Visually Impaired Photographers Waiting for iPad
The iPad is Apple’s newest device that slated to change the way many people use computers in their everyday lives. It is already supposed to be a big hit in the blind community because, like the iPhone, it has accessibility options built in right out of the box. While most would expect a device only controllable by a touch screen to be entirely useless to the visually impaired, Apple has routinely impressed everyone with how easy they have made it for anyone to use their products. With an audio read-back of screen elements as your finger glides over them, the iPad will serve as a great computing option for the visually impaired with its ease of use and little necessary training.
What visually impaired photographers are waiting for is an announcement that the next generation of the iPad will include a camera. Aside from the fact that it would enable people to use video chat services like Skype on the go, it would also give the photographers the largest LCD screen currently attached to a camera. Instead of straining, sometimes without avail, to see the picture on the small screens that most cameras offer, the iPad’s 9.7 inch screen would allow them to take a picture and be able to review it with much greater ease. It will eliminate the vast amount of guesswork that visually impaired photographers currently have to deal with. Also, with the enormous amount of photography applications that will surely be made available, they could edit the photo right then and there and upload it onto the internet if they wished.
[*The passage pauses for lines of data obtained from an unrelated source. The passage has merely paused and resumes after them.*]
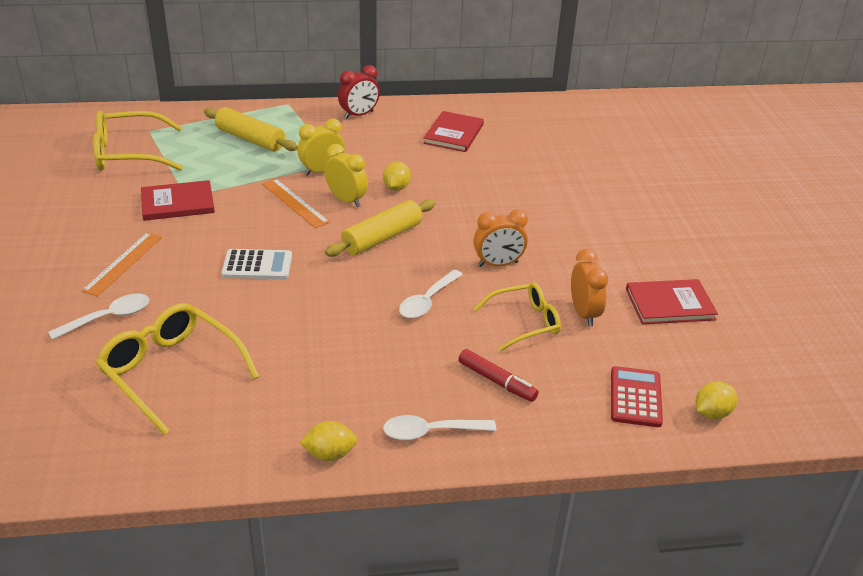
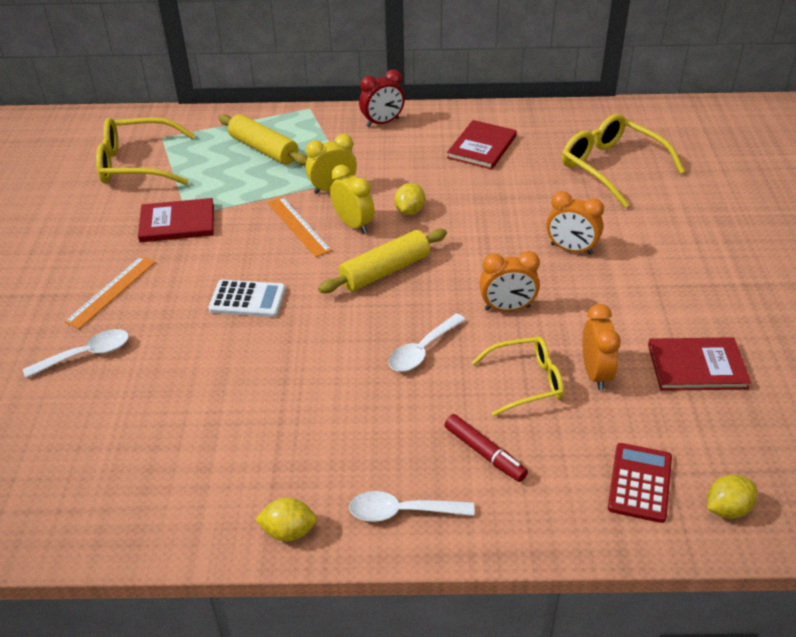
camera: 10 degrees right, 5 degrees up
(170, 371) = (139, 421): yellow glasses -> yellow glasses (610, 166)
(547, 215) = (571, 249): none -> orange clock

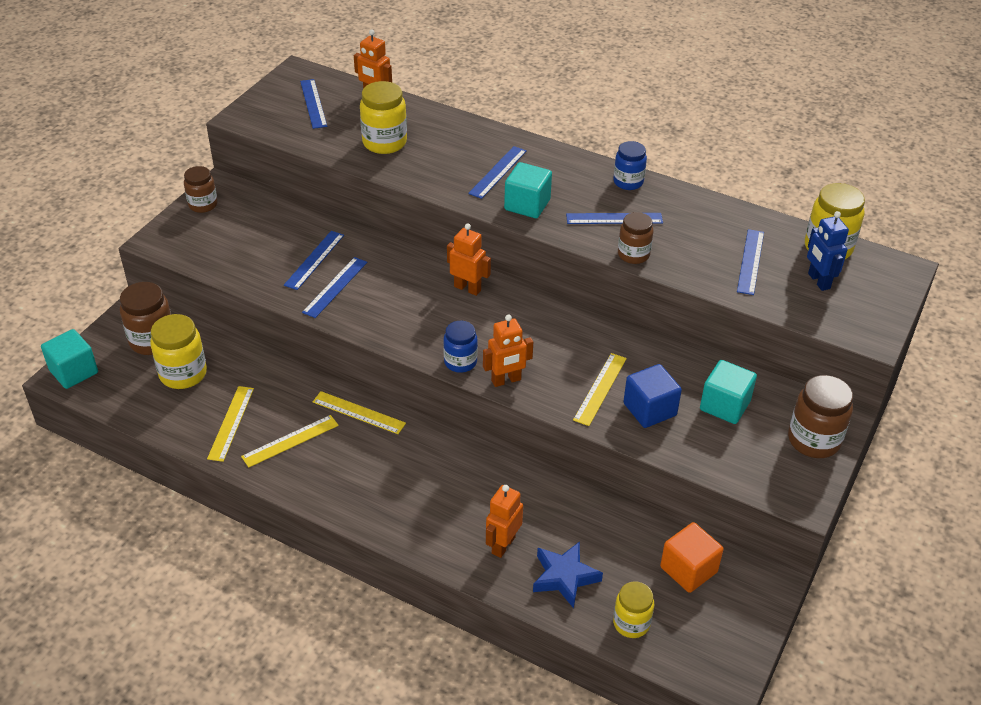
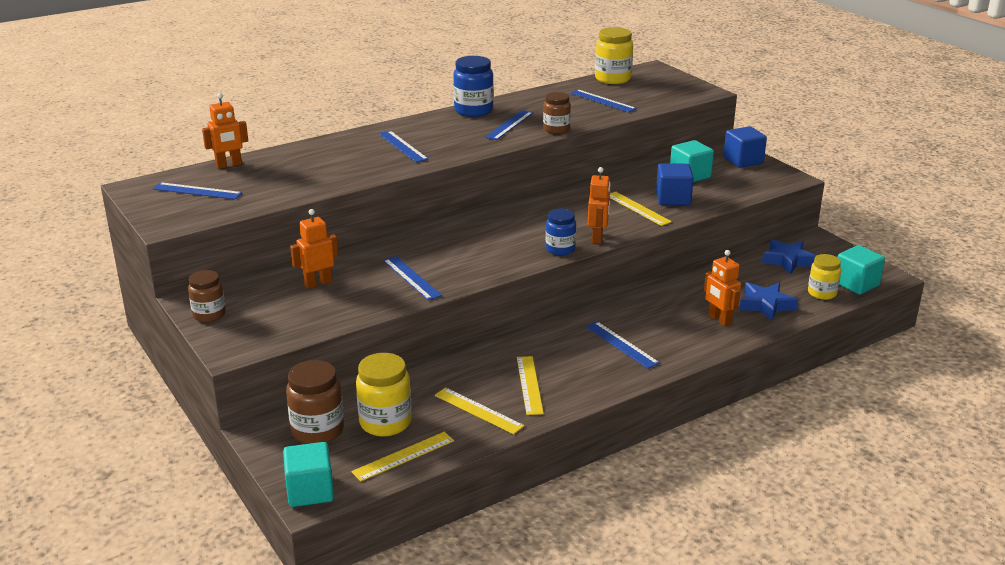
camera: 60 degrees left, 15 degrees down
(314, 260) = (363, 278): blue ruler -> blue ruler (621, 344)
(358, 412) = (526, 343): yellow ruler -> yellow ruler (403, 456)
(384, 142) = (302, 176): yellow jar -> none
(467, 288) = (477, 225): orange robot -> orange robot (318, 283)
(527, 205) = (457, 147): turquoise cube -> turquoise cube (856, 284)
(628, 182) = (473, 111): blue jar -> blue jar, size x1.52
(688, 569) = (787, 260): orange cube -> blue star
(813, 440) = (743, 160): brown jar -> blue cube
(818, 281) = (642, 90): blue robot -> none

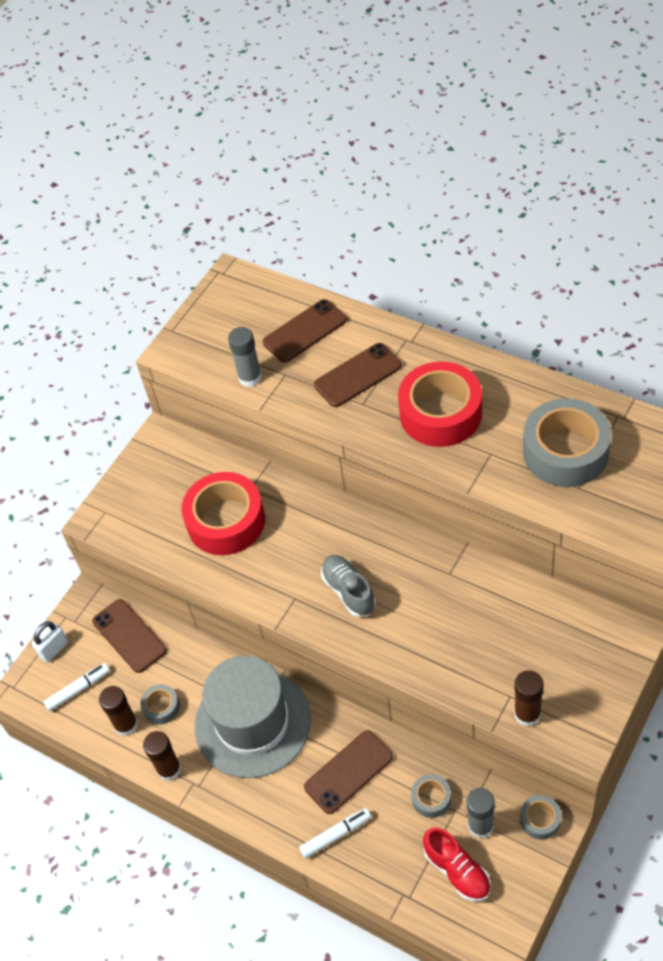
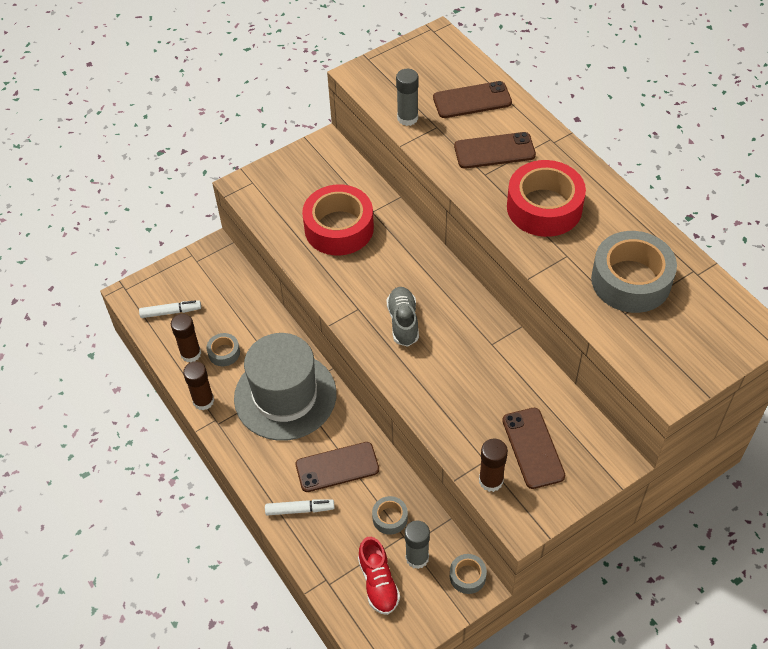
camera: 20 degrees right, 0 degrees up
(54, 649) = (170, 275): white padlock -> none
(129, 636) = (230, 290): brown phone -> brown phone (533, 448)

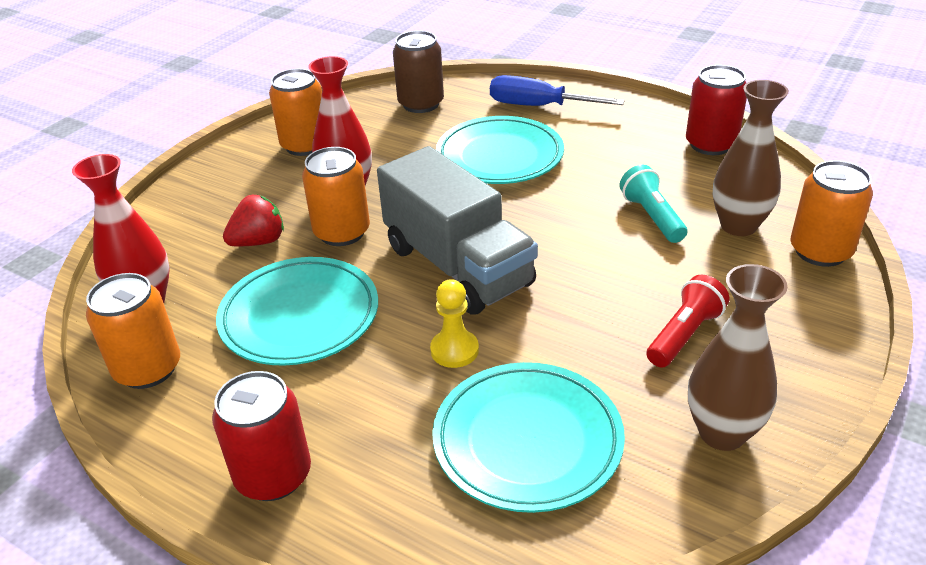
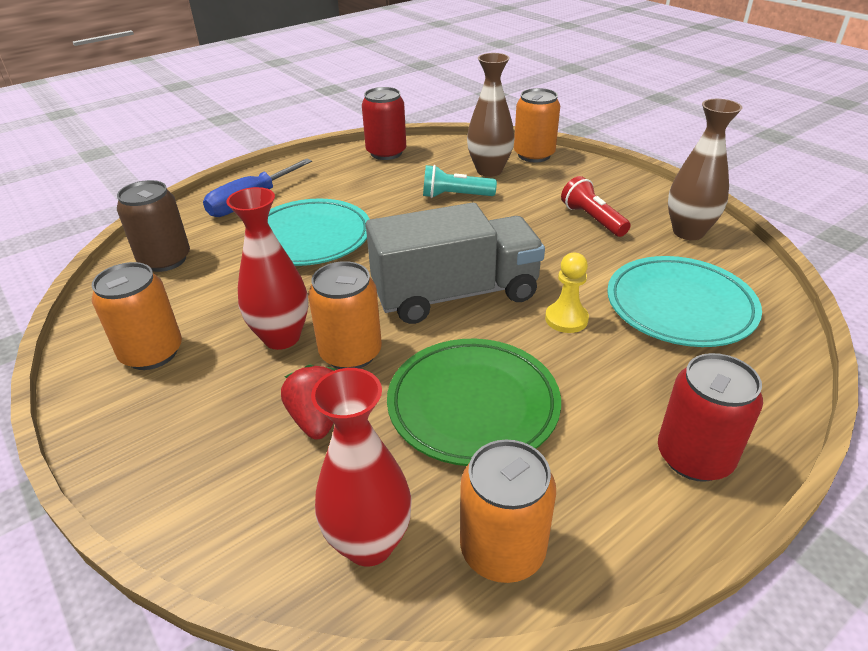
camera: 70 degrees left, 0 degrees up
(300, 317) = (473, 405): turquoise plate -> green plate

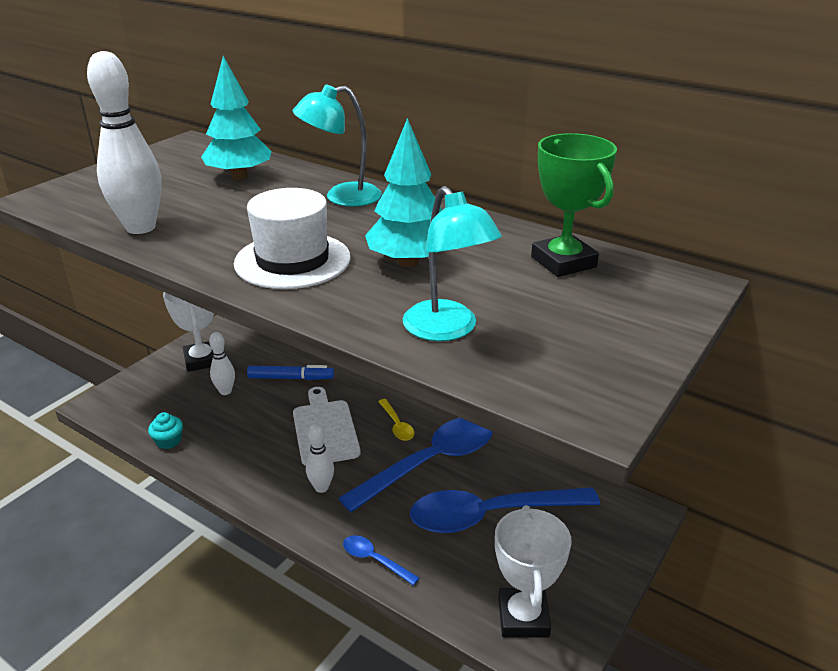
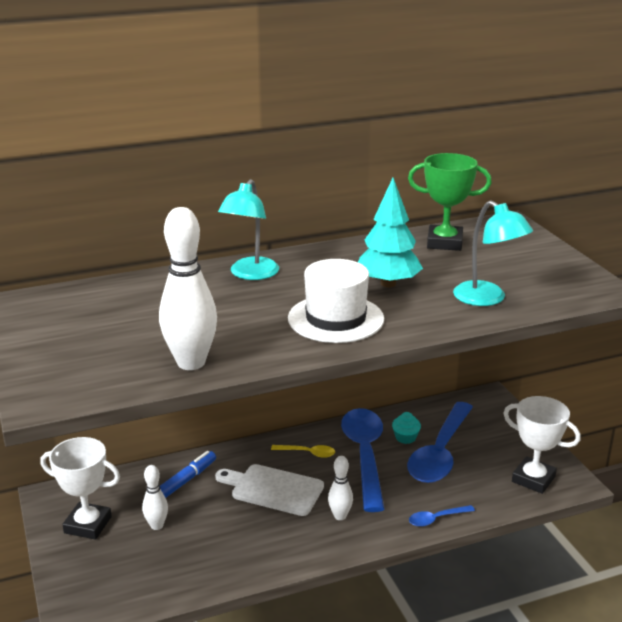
camera: 55 degrees left, 5 degrees down
(168, 441) = (190, 582): turquoise cupcake -> turquoise cupcake (405, 437)
(239, 176) = (145, 300): turquoise tree -> none
(447, 330) = (487, 299): turquoise lamp -> turquoise lamp turned 45 degrees clockwise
With so much new technology being born into the world at such a fast rate, developers need to find a way to set themselves apart from the rest of the pack. Apple has been able to accomplish this due to their streamlined designs and user-friendly interface, but also because they have taken into account that visually impaired people deserve to have the same products as everyone else and that they shouldn’t be forced to purchase more software to make the device usable.